Les spécificités des personnes âgées

L’accent est mis sur la physiopathologie des personnes âgées, ainsi que sur les mécanismes et risques de la dénutrition. « Il est important de comprendre les réactions physiologiques : pourquoi les patients âgés ne ressentent plus la soif, pourquoi ils ont plus souvent besoin d’uriner, pourquoi le manque de protéines augmente le risque de chute », souligne Annie Rodier. Présentation des repas, aménagement de salles à manger agréables, ergothérapie… les modules incluent également des notions réglementaires et les systèmes d’alerte institutionnels.

Proposée en interne et en externe, cette formation a vu le jour en septembre 2016. Un an plus tard, 22 personnes ont obtenu leur certification par l’Afnor. « À l’issue de la formation, ou au plus tard dans les trois ans, il est possible de passer un examen certifiant, sous forme de QCM », précise Séverine Micheau, responsable du pôle certification des personnes de l’Afnor. Les candidats doivent justifier de deux ans d’expérience en Ehpad, en gériatrie ou en soins à domicile auprès des personnes âgées. « Un tiers des personnes qui suivent la formation ne passent pas l’examen », souligne Annie Rodier. Et ce, pour des raisons financières, logistiques, voire par peur de l’examen. La certification est délivrée pour trois ans et est renouvelable sur justificatifs.

Plaisir et besoins conciliés

Au sein du pôle gériatrie du CH de Saint-Quentin (02), neuf soignants, IDE et AS, ont été certifiés à l’automne 2016, afin qu’il y ait un référent par étage. « Je regarde, à la fin des repas, ce qui n’a pas été mangé et je cherche pourquoi », témoigne Sabine Petiteaux, aide-soignante en médecine gériatrique. En début de semaine, les familles sont sollicitées pour donner des indications sur les goûts de leur parent âgé. « Ils ont plus d’appétit quand on leur propose ce qu’ils aiment », ajoute l’aide-soignante. « On peut aussi faire des adaptations en attendant le passage de la diététicienne, complète Isabelle David, IDE en soins de suite et de réadaptation. On peut enrichir les repas afin qu’ils correspondent aux besoins des patients, pour éviter de leur donner trop de compléments alimentaires ou leur proposer des repas fractionnés pour répartir les prises dans la journée. »

À chacun ses petits plats

Servir des textures adaptées, mais avec une différenciation des goûts et des couleurs, est un autre moyen de faire retrouver le plaisir de manger. « Nous avons des patients pour qui l’utilisation des couverts est devenue compliquée. Nous leur proposons alors des repas entièrement composés de petites tartelettes et de mini-cakes, qu’ils peuvent manger avec les doigts », souligne Cathy Jazdonczyk, cadre de santé.
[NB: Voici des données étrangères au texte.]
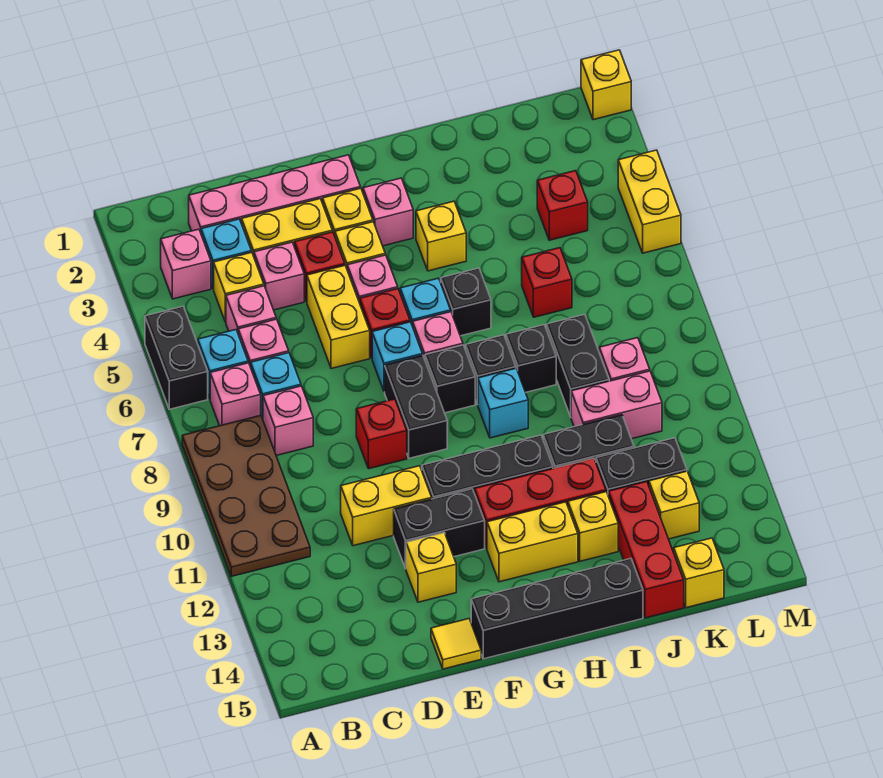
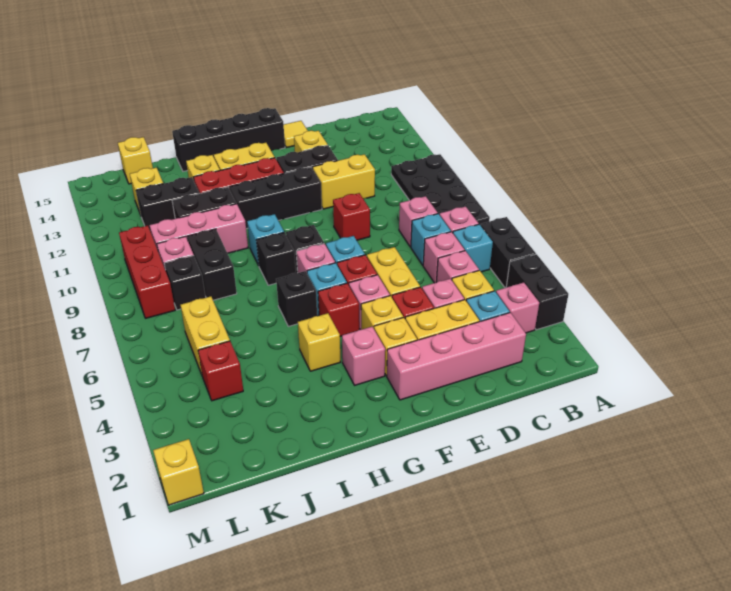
brown plate A8:B11 level 1 -> black plate A8:B11 level 1
black brick F8:F9 level 1 -> black brick A3:A4 level 1
black brick I8 level 1 -> black brick K8 level 1
red brick J6 level 1 -> red brick G5 level 1
pink brick J10:K10 level 1 -> pink brick I10:K10 level 1
red brick J13:J15 level 1 -> red brick L8:L10 level 1
yellow brick M4:M5 level 1 -> yellow brick K5:K6 level 1

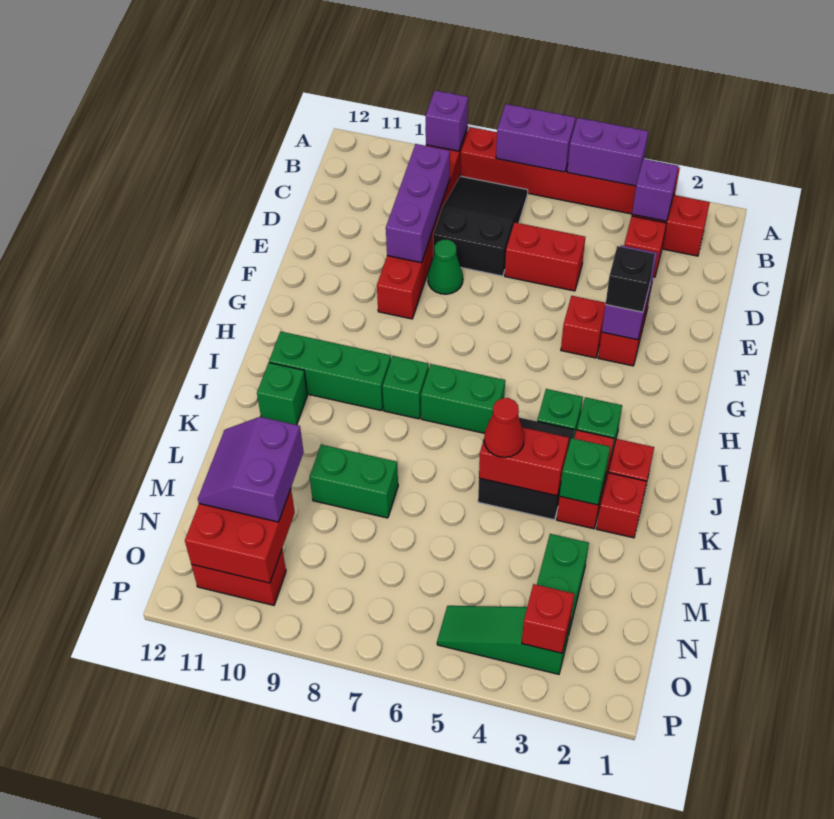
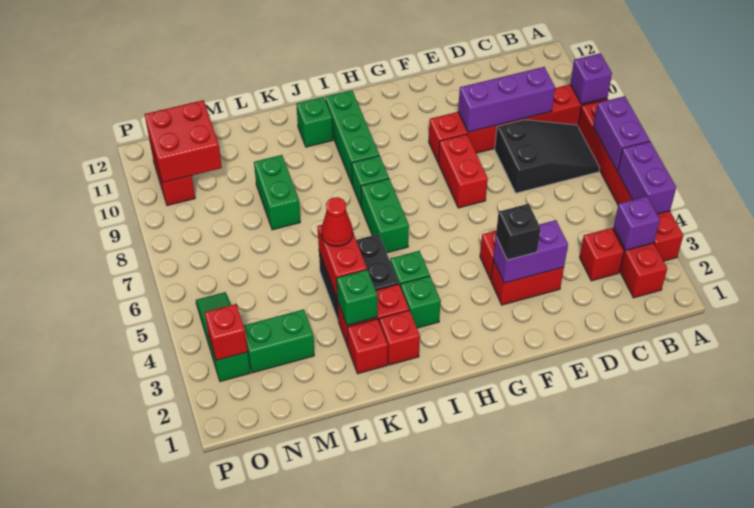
red brick D5:D6 level 1 -> red brick F7:F8 level 1
green cone E8 level 1 -> none
purple slope M10:N11 level 3 top 10 -> none

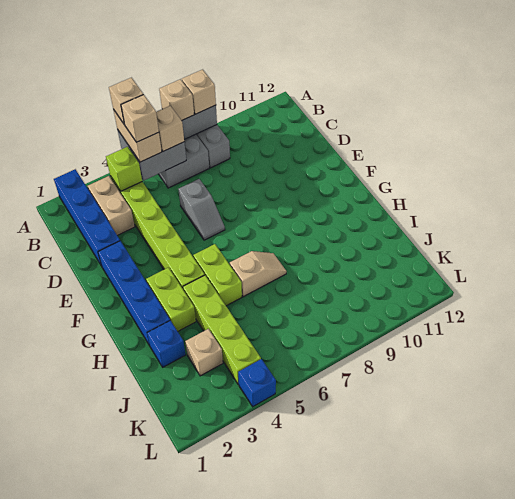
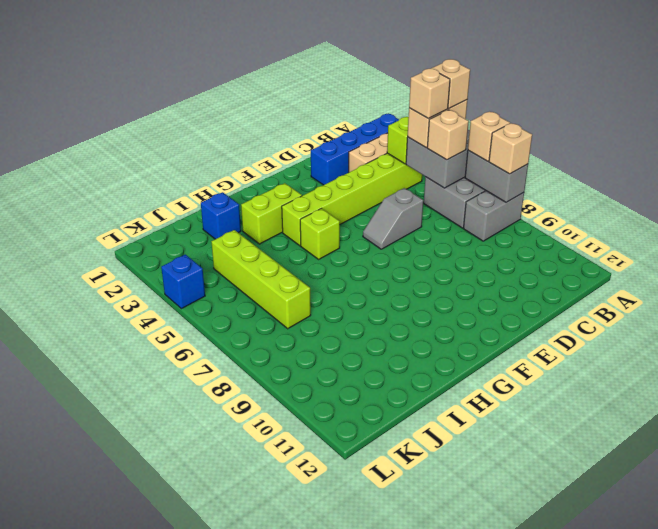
blue brick E2:H2 level 1 -> none
lime brick G5:H5 level 1 -> lime brick G5 level 1
lime brick H4:K4 level 1 -> lime brick J4:J7 level 1
tan slope H6:H7 level 1 top 6 -> none
tan brick J3 level 1 -> none

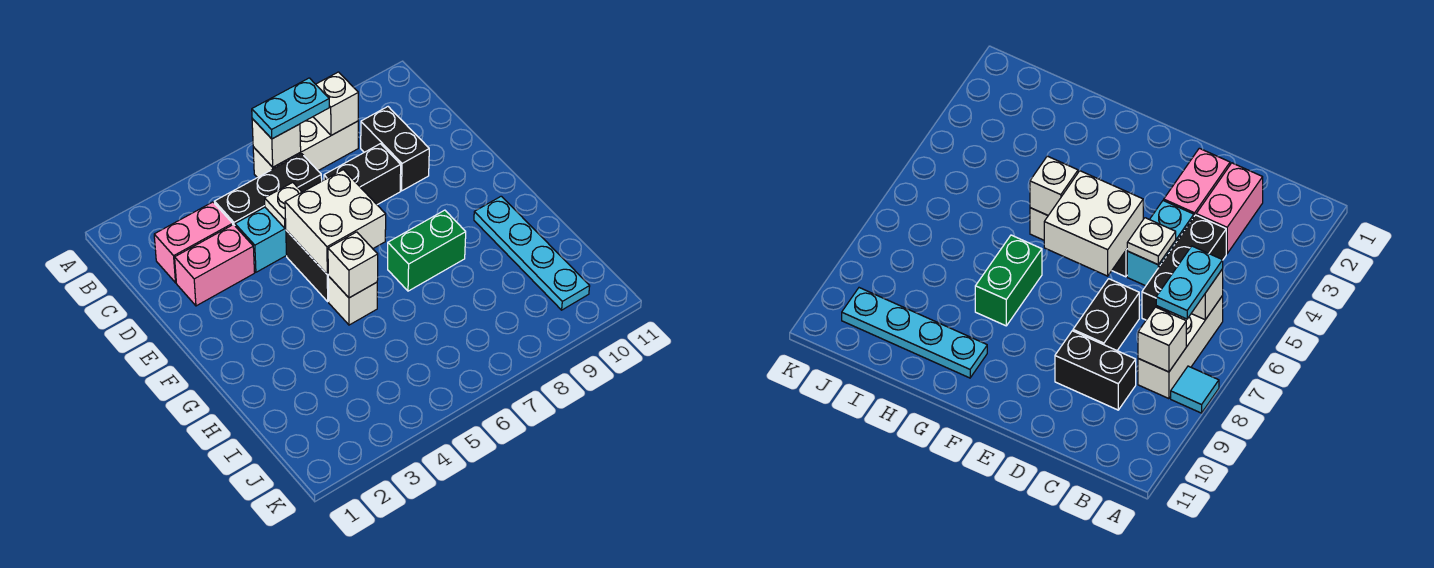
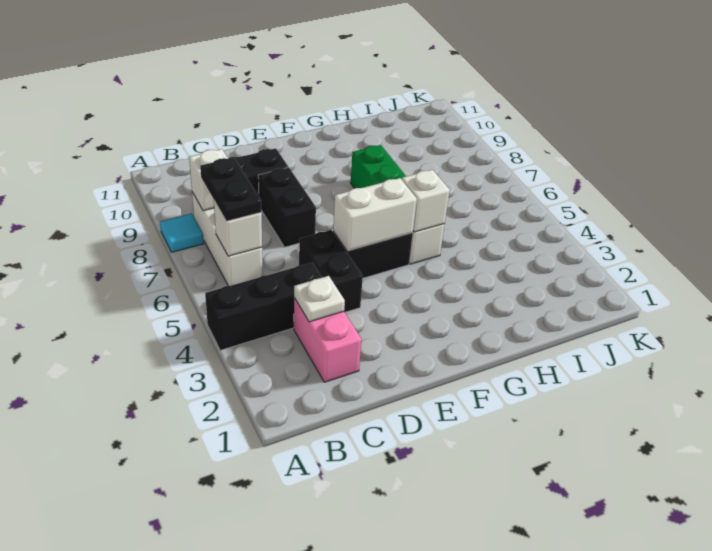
cyan plate B6:B7 level 3 -> black plate B6:B7 level 3
black brick C4:C6 level 1 -> black brick A4:C4 level 1
pink brick D2:D3 level 1 -> none
cyan brick D4:D5 level 1 -> black brick D4:D5 level 1
white plate D5 level 2 -> white plate C3 level 2
white brick E5:F6 level 2 -> white brick E5:F5 level 2
cyan plate G10:J10 level 1 -> none

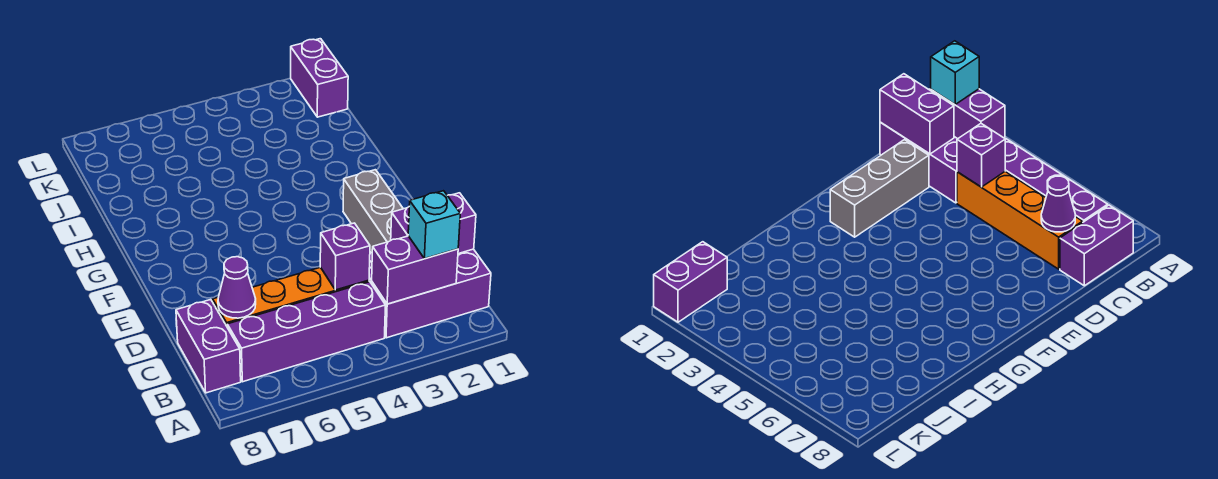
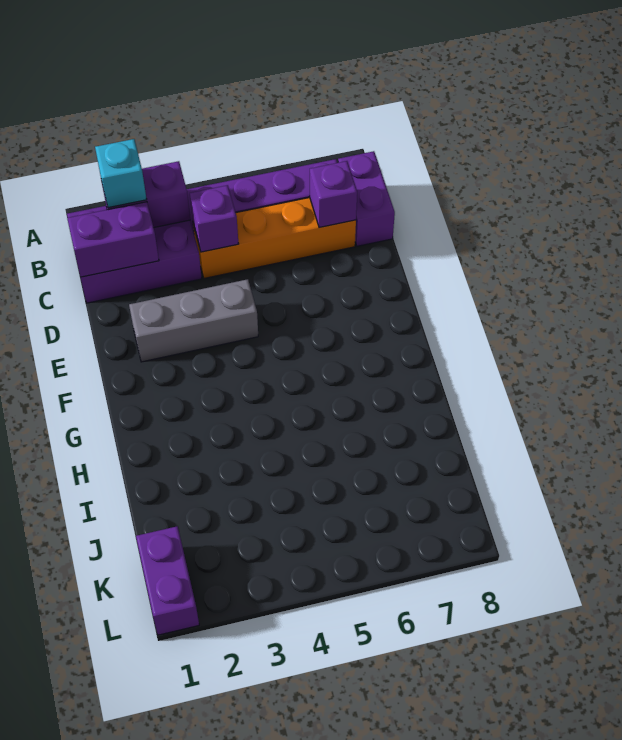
purple cone C7 level 2 -> purple brick C7 level 2
grey brick D2:F2 level 1 -> grey brick E2:E4 level 1

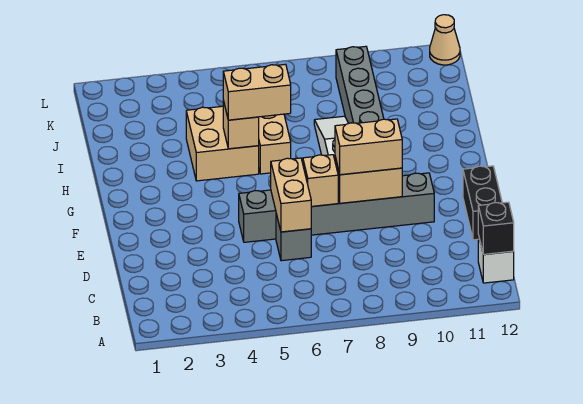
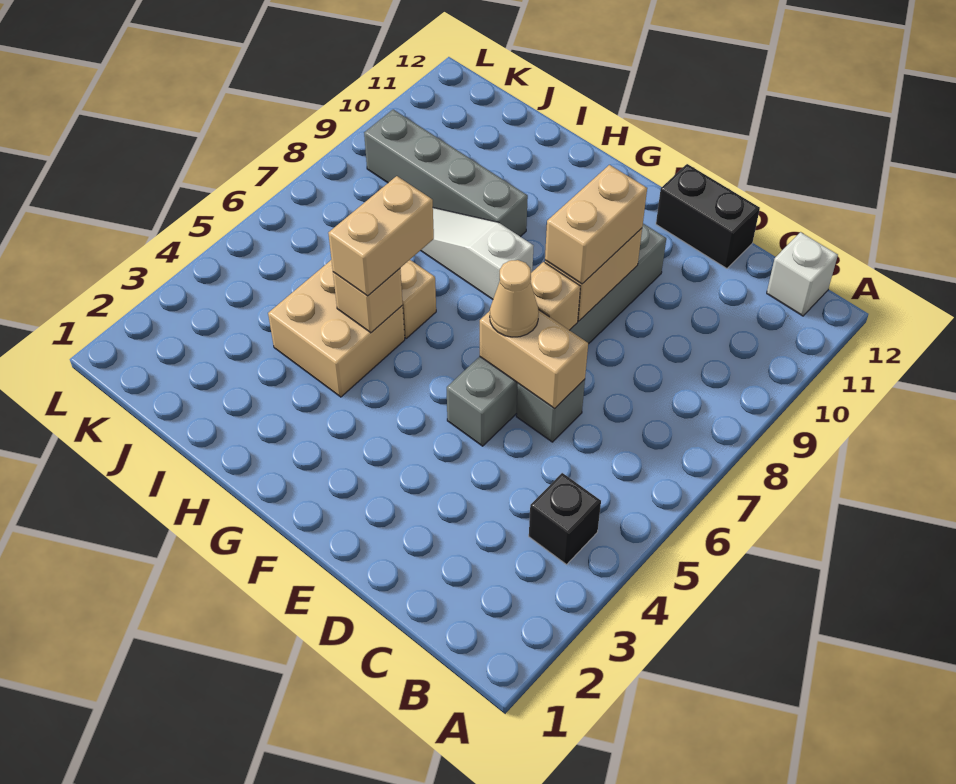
black brick B12 level 2 -> black brick B4 level 1
tan cone L12 level 1 -> tan cone E6 level 3

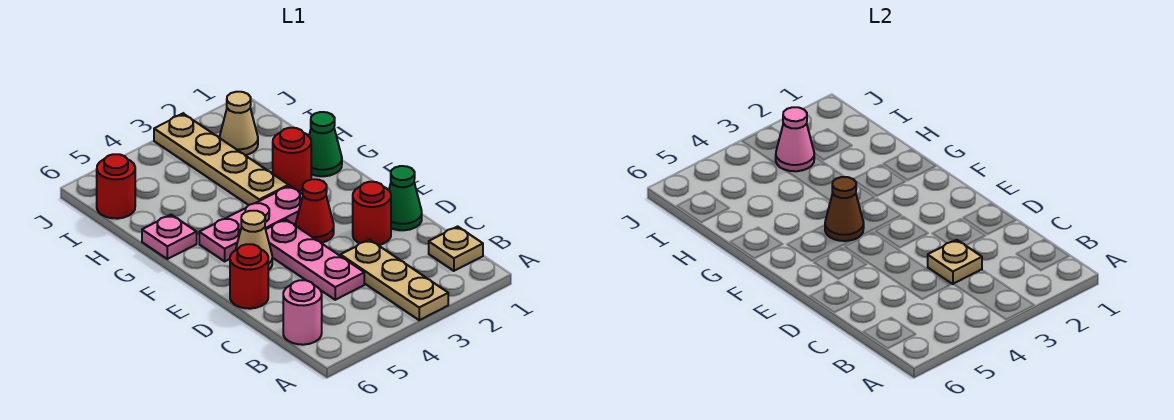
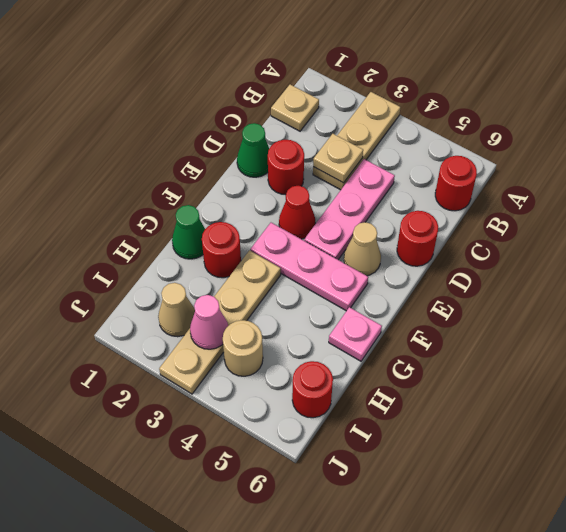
pink round brick B6 level 1 -> red round brick B6 level 1
brown cone F4 level 2 -> none
none -> tan round brick I4 level 1

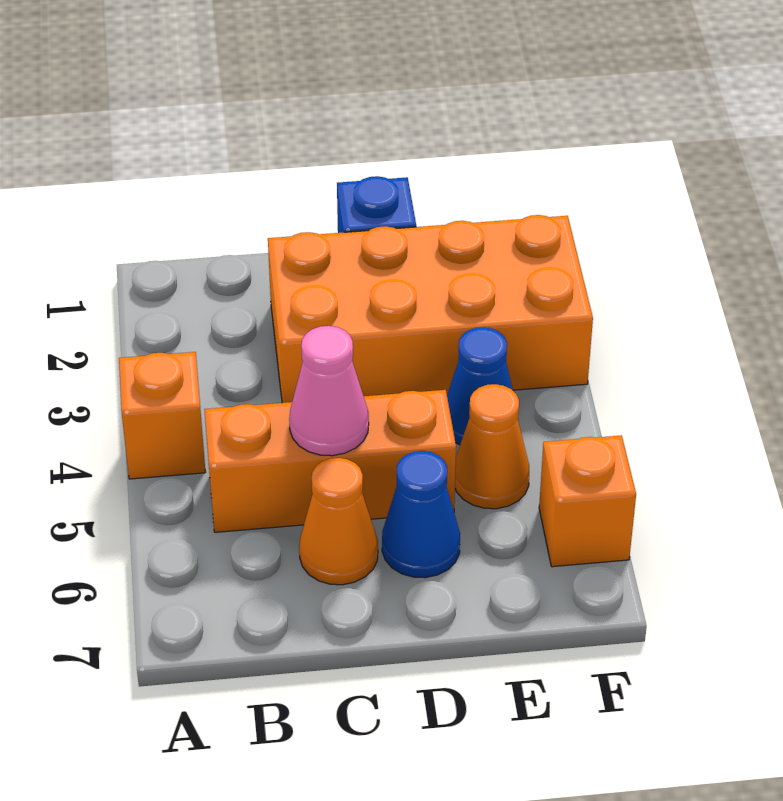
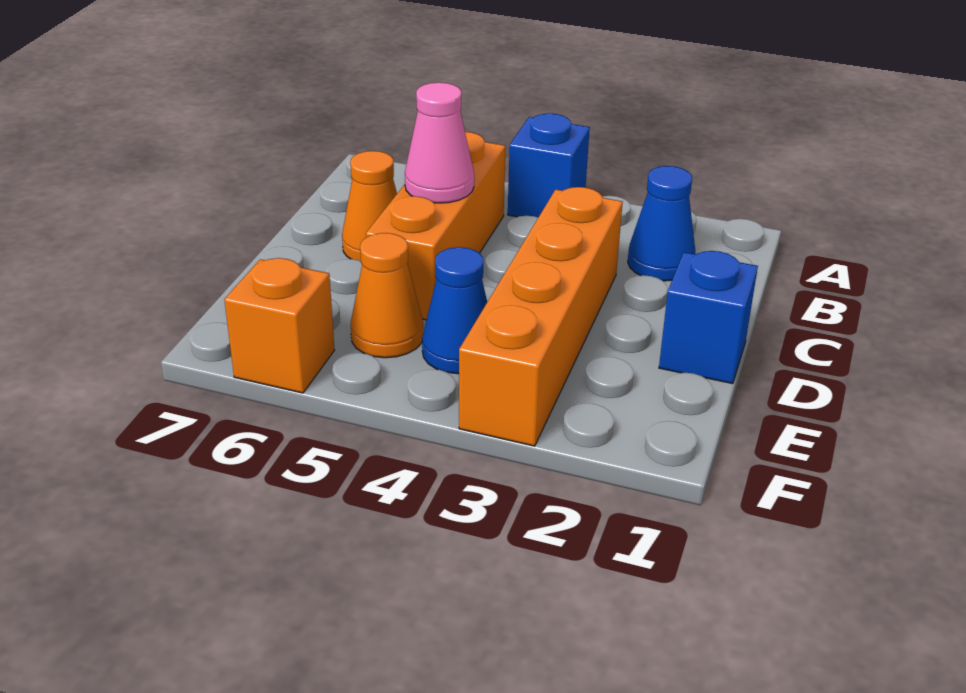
orange brick A4 level 1 -> blue brick A4 level 1
orange brick C2:F3 level 1 -> orange brick C3:F3 level 1
blue cone D6 level 1 -> blue cone B2 level 1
Investies dans leur rôle de référentes nutrition, les soignantes échangent avec les familles afin de leur transmettre quelques notions de base, qui pourront servir à domicile. Des groupes de travail sont également mis en place pour sensibiliser les personnels des maisons de retraite implantées aux alentours. « Avec ce programme, nous voulons agir pour la dignité des personnes âgées. La question suscite un intérêt grandissant et l’on ne peut que s’en réjouir », conclut Séverine Micheau.

1 - La formation et la certification sont payantes. Elles peuvent entrer dans le plan de formation annuel de l’employeur, mais pas être prises en charge dans le cadre du compte personnel de formation (CPF).

2 - D’autres formations du même genre existent en France, mais elles ne sont pas assorties d’une certification.